Pharmacokinetics of moclobemide in male, virgin female, pregnant and nursing rats.

The disposition of moclobemide, a reversible inhibitor of monoamine oxidase isoenzyme A was studied in male, virgin female, pregnant and nursing rats. The average clearance in control rats (male and female) was 36 mL min-1 kg-1, the initial volume of distribution 1.4 L kg-1, the volume of distribution at steady state 2.3 L kg-1 and the terminal half-life 59 min. The blood-to-plasma concentration ratio of moclobemide was 0.84 giving rise to an average blood clearance of 30 mL min-1 kg-1. The clearance values in rats were higher than in man but as a fraction of hepatic blood flow were similar (36 vs 45%). The volume of distribution at steady state was approximately twice as high as in man while the half-life was similar. Pregnant and nursing rats showed no statistically significant differences in their disposition parameters for moclobemide compared with virgin female rats.
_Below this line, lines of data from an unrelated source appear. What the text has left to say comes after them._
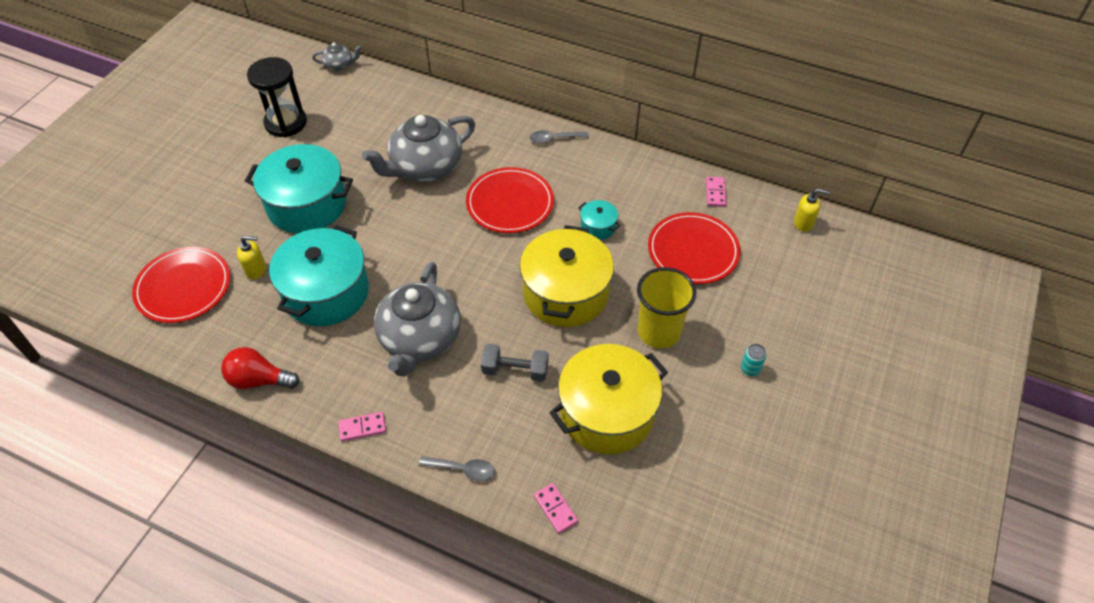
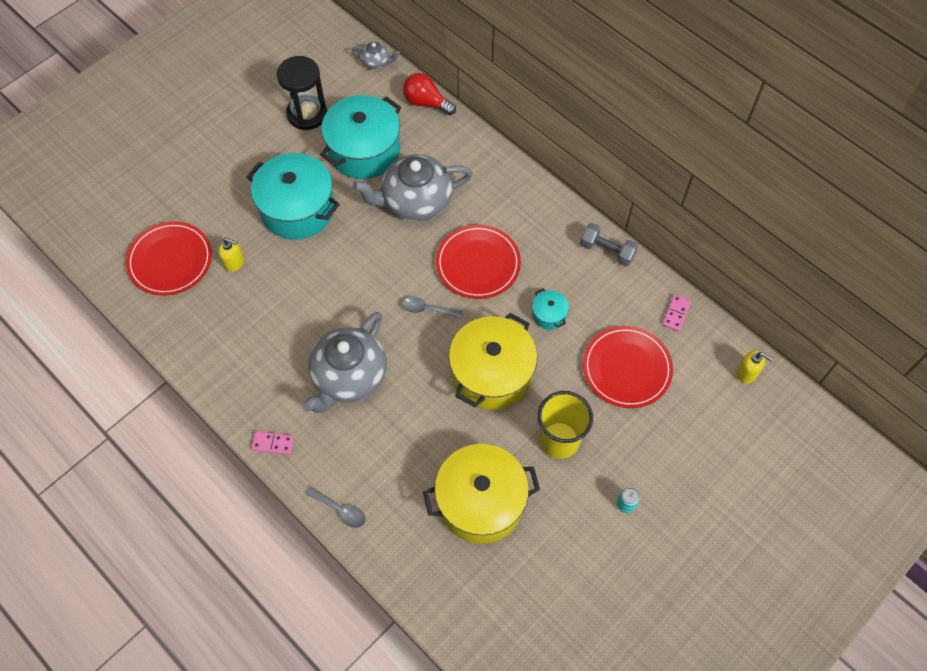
camera: 20 degrees right, 10 degrees up
(259, 380) = (205, 370): red light bulb -> red light bulb (426, 102)
(326, 292) = (285, 304): turquoise pot -> turquoise pot (364, 150)
(515, 370) = (418, 434): grey dumbbell -> grey dumbbell (607, 251)
(554, 139) = (546, 206): grey spoon -> grey spoon (427, 309)
(555, 509) = (402, 572): pink domino -> none

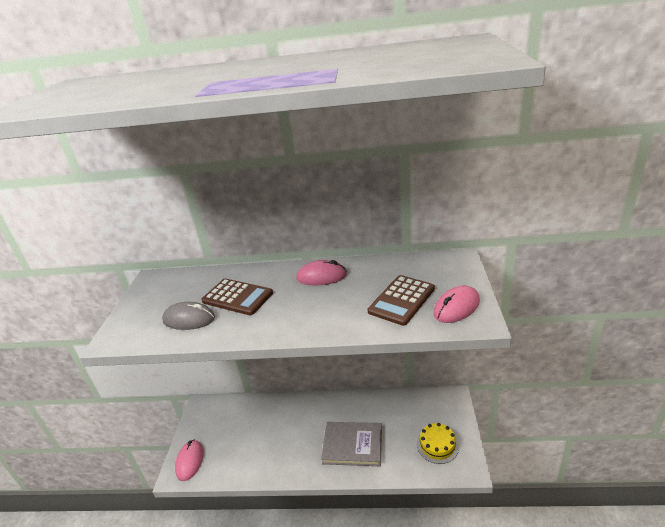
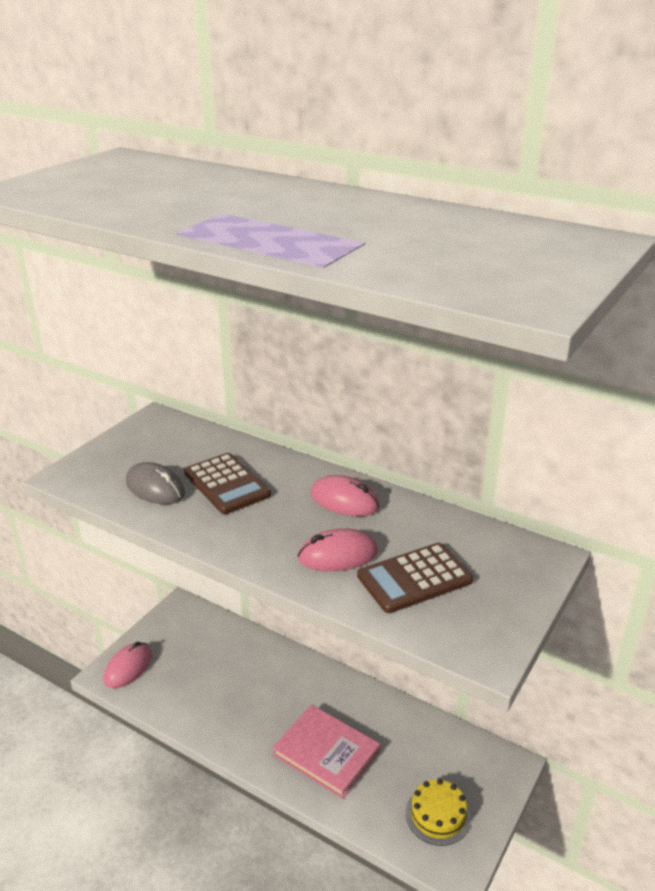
camera: 25 degrees right, 0 degrees up
(352, 445) = (326, 753): grey book -> pink book
(456, 307) = (476, 622): pink mouse -> pink mouse (338, 555)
Nursing rats had statistically significantly lower concentrations of the moclobemide N-oxide metabolite than did pregnant and control rats. Generally lower concentrations of the lactam metabolite were also found in this group although the differences did not reach statistical significance. Moclobemide as well as the N-oxide and lactam metabolites were found in the amniotic fluid suggesting that moclobemide is capable of crossing the placental barrier.